Suppose we have N bins where N is maybe as large as two or three thousand. We have M items and M is as large as 5*N.

Every item must belong to one and only one bin (to keep things simple <g>), no bin is empty, a bin can hold any number of items but typically would hold 1,2,3...about 10 at maximum.

We ONLY know the characteristics of the bins and the items, and we wish to solve for the allocation of items to bins ie for every item, which bin does it belong to? We can accept some errors .. that is, a small number of misallocation of items to bins.

We are lucky in that we have TWO characteristics for each item, cube and weight (both integers), and the corresponding totals for each bin. Cube and weight vary very widely and at random, so you won't find many duplicates on these parameters at the item or the bin level. Cube and weight are not highly correlated.

OK, how do we do this.?

I hope it is not integer programming or linear programming because

a) I have no idea how to implement such things (in Delphi)

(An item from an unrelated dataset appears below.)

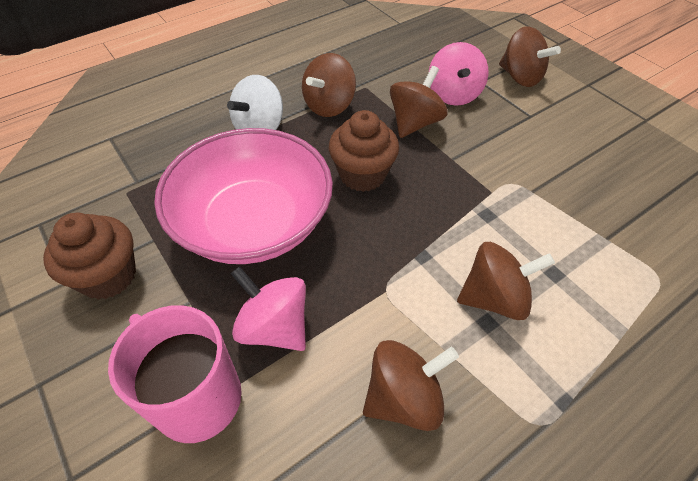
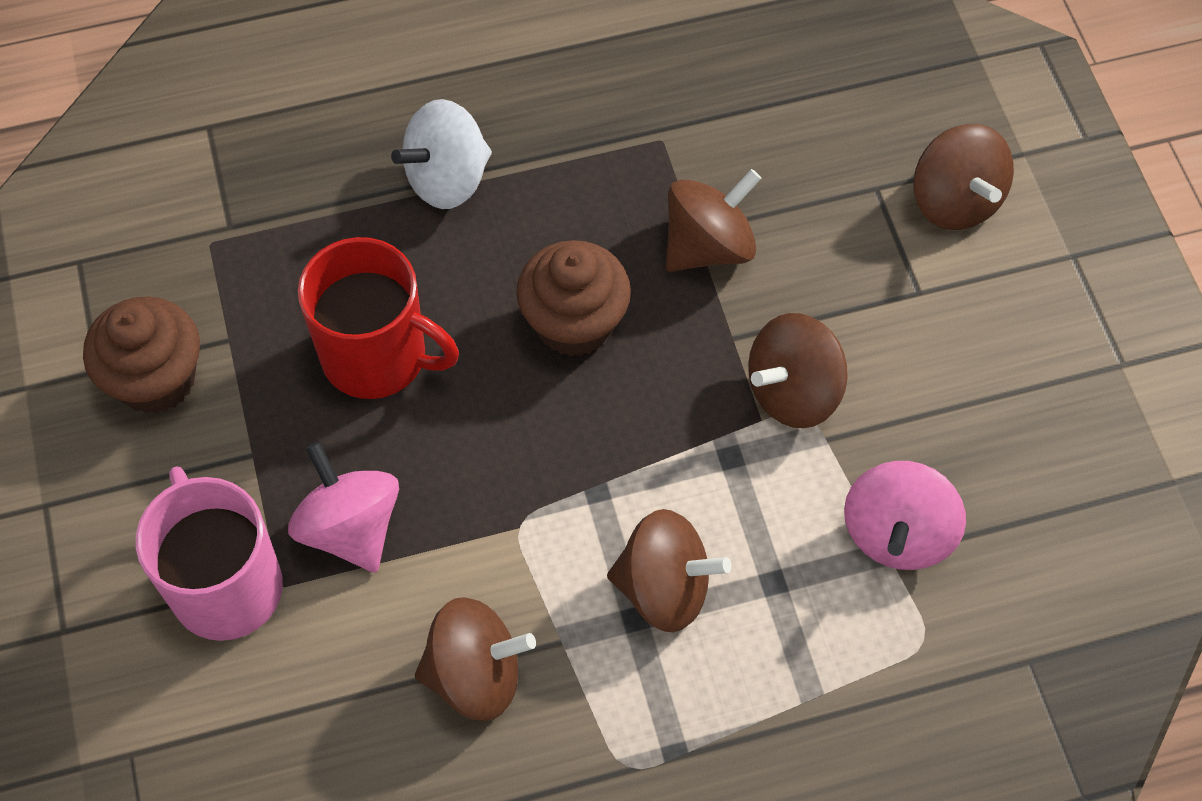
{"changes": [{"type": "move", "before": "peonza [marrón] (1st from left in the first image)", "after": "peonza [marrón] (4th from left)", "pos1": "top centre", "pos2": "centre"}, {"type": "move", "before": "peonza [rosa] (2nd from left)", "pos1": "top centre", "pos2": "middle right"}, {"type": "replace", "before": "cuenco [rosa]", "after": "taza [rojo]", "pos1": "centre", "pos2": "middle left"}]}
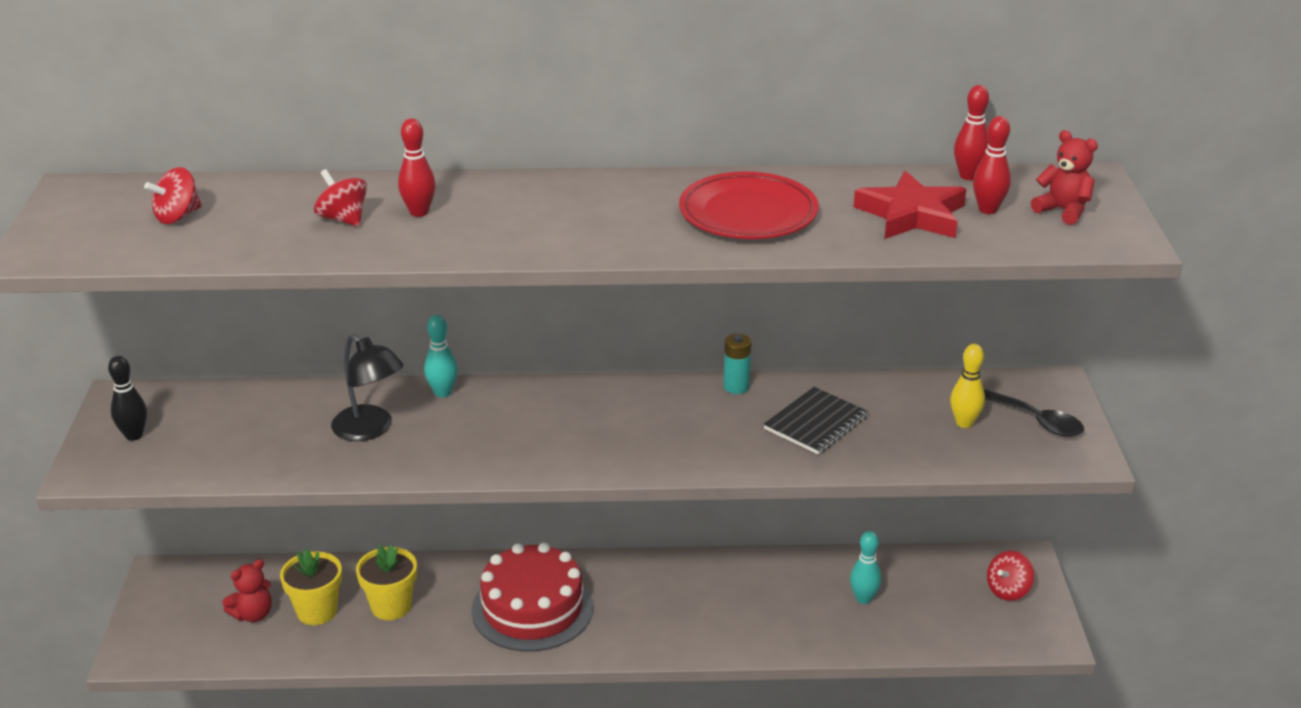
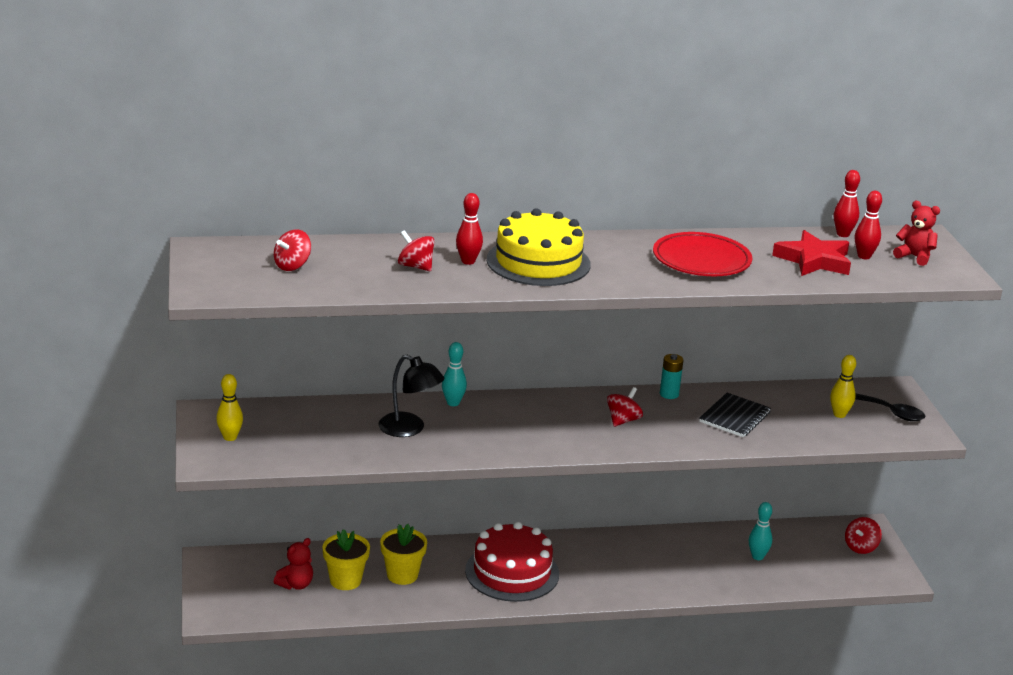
{"changes": [{"type": "insert", "after": "tarta [amarillo]", "pos2": "centre"}, {"type": "insert", "after": "peonza [rojo] (3rd from left)", "pos2": "centre"}, {"type": "recolor", "before": "bolo [negro]", "after": "bolo [amarillo] (1st from left)", "pos1": "middle left", "pos2": "middle left"}]}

b) I am under the impression that such approaches are slow for large numbers of variables

c) I would like, eventually, to extend the solution to a situation where the variables (cube and weight) are measured with error

d) I have a suspicion that because we have two "dependent" variables, a solution should be easier to find .. and maybe I could have more in the future (ie change how things are measured, again maybe with error)

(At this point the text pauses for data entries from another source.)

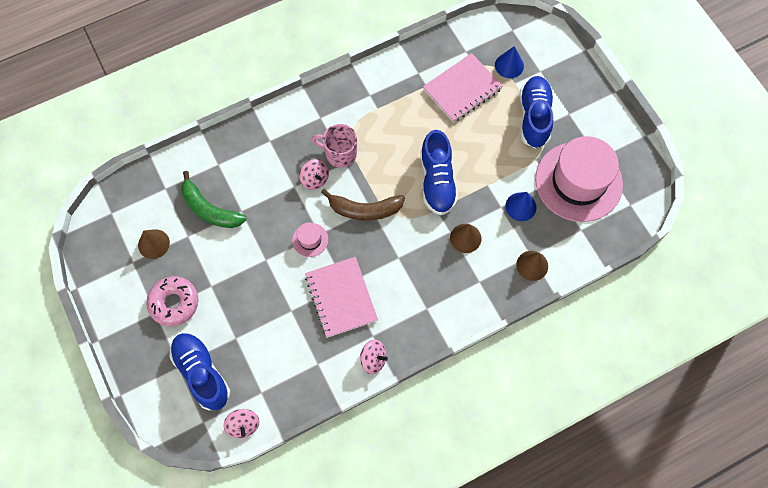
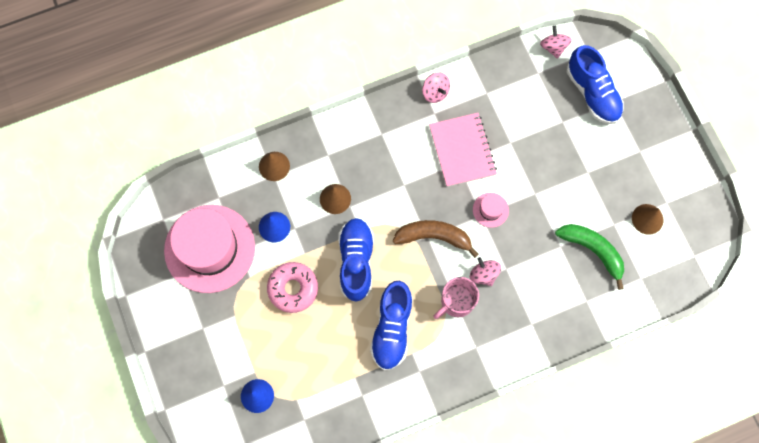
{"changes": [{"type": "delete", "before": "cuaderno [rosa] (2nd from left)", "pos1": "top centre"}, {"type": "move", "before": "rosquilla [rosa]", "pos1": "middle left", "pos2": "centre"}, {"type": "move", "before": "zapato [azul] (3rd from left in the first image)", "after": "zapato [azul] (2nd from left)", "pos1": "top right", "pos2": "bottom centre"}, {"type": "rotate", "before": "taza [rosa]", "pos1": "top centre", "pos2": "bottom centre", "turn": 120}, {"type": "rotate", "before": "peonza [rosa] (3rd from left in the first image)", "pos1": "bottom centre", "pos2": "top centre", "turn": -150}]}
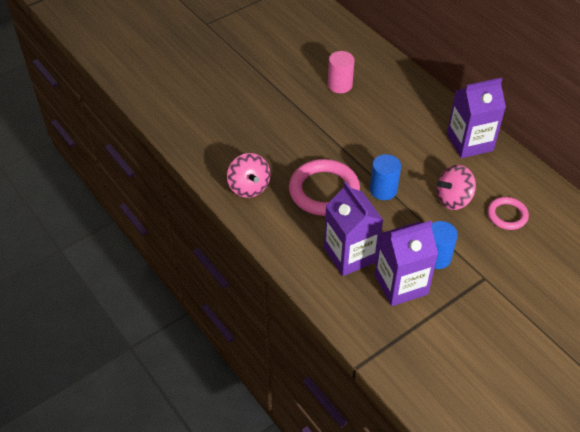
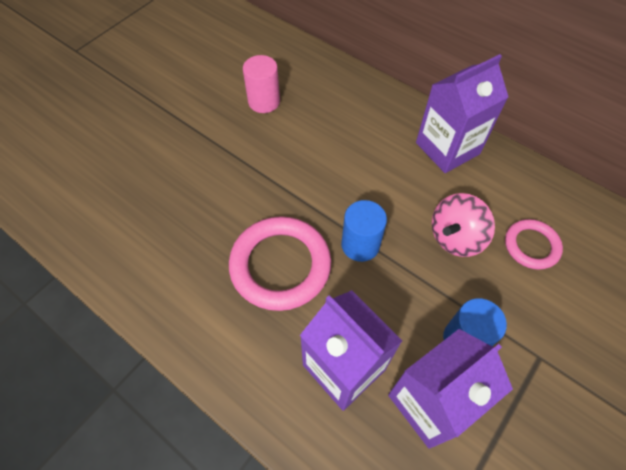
{"changes": [{"type": "delete", "before": "peonza [rosa] (1st from left)", "pos1": "centre"}]}
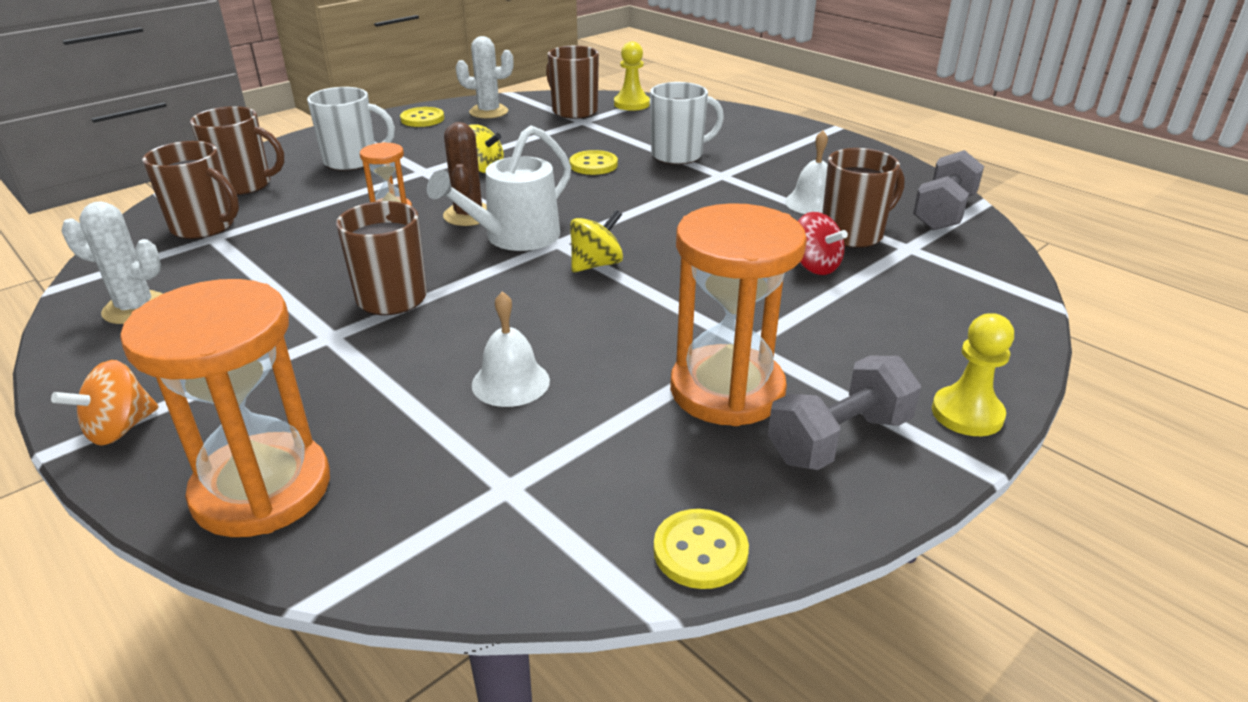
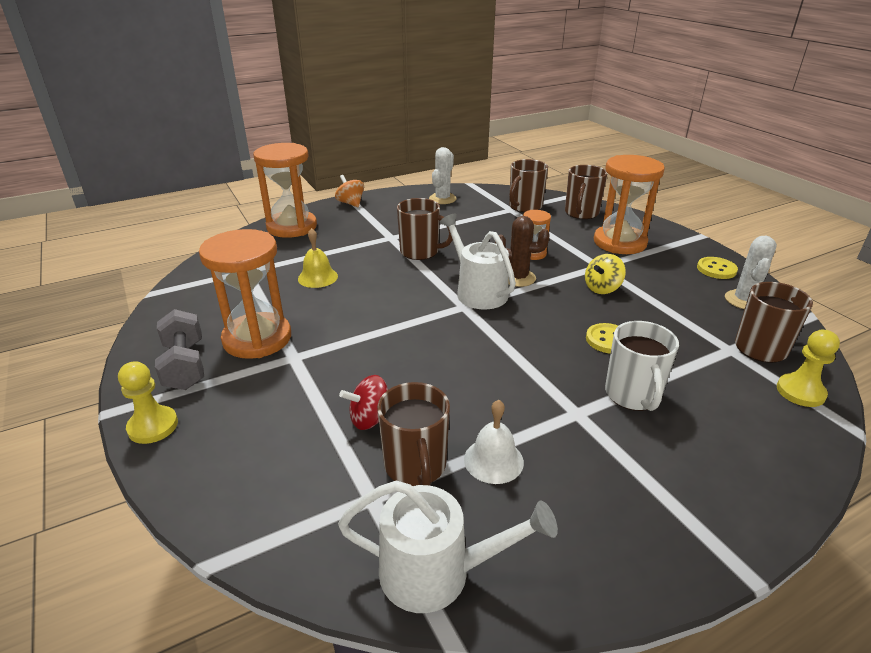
{"changes": [{"type": "delete", "before": "peonza [amarillo] (2nd from left)", "pos1": "centre"}, {"type": "delete", "before": "botón [amarillo] (3rd from left)", "pos1": "bottom centre"}, {"type": "replace", "before": "taza [blanco] (1st from left)", "after": "reloj de arena [naranja] (4th from left)", "pos1": "top left", "pos2": "top right"}, {"type": "replace", "before": "mancuerna [gris] (2nd from left)", "after": "regadera [blanco] (1st from left)", "pos1": "top right", "pos2": "bottom centre"}, {"type": "recolor", "before": "campana [blanco] (1st from left)", "after": "campana [amarillo]", "pos1": "centre", "pos2": "centre"}]}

e) and in the future I would like some sort of estimate as to how likley it is that a particular item belongs to a bin (maybe that is too big an ask)

I suppose I should add that there are no items with very small values of cube and weight .. that is, you don't have to consider solutions where a "top up" can come from lots of small items (I guess this is also implied by the restriction that bins do not have more than about 10 items)

There are a couple of important pieces of information missing from your question:

How do you define or recognize a good solution?
And how good a solution do you need?

What criteria do you use to determine which bin an item "belongs to"?

Does the best solution try to make the weight, volume, and number of items in each bin the same?

If so, you know what you need to pack and you have the data for the bins, so you can calculate the weight, volume, and number of items that each bin needs.

5K bins/25K inems are not particularly large numbers. How fast a solution do you need?

If you could look at the bins as a kind of hash table but don't worry about collisions. Generate the hash key from one or both the numbers and allocate the item to the bin of the hash. The trick will be to pick a suitable hash function.

Good question. We can never know if we have the correct solution, since what we are trying to figure out is which items are in which bins. We can define a good solution as being one where there are ZERO differences between the known aggregate weight and volume and the corresponding imputed quantities for each bin .. in limited tests (brute force on a toy problem) this seems to find the correct answer. Unfortunately, as soon as we relax the criterion (eg to be a minimum sums of squares of differences) it seems we are unlilkey to get the correct answer in any reasonable number of iterations .. coplete brute force to get to zero differences seems like the only way, and that will be impractical.

And how good a solution do you need?

see above. It is important that the items be correctly imputed to fall in the bin in which they do in fact fall.

What criteria do you use to determine which bin an item "belongs to"?

see above.

Does the best solution try to make the weight, volume, and number of items in each bin the same?

no. We are not packing, we are trying to work backwards from bins (where we know the total weight and volume) to
impute which items are in that bin

5K bins/25K inems are not particularly large numbers. How fast a solution do you need?

not fast.

I am becoming convinced that this is "mission impossible". If it could be divided into subproblems, then complete enumeration might be possible, but approximate solutions are unlikely to correctly identify the elements in the bins (maybe a consequence of the central limit theorem).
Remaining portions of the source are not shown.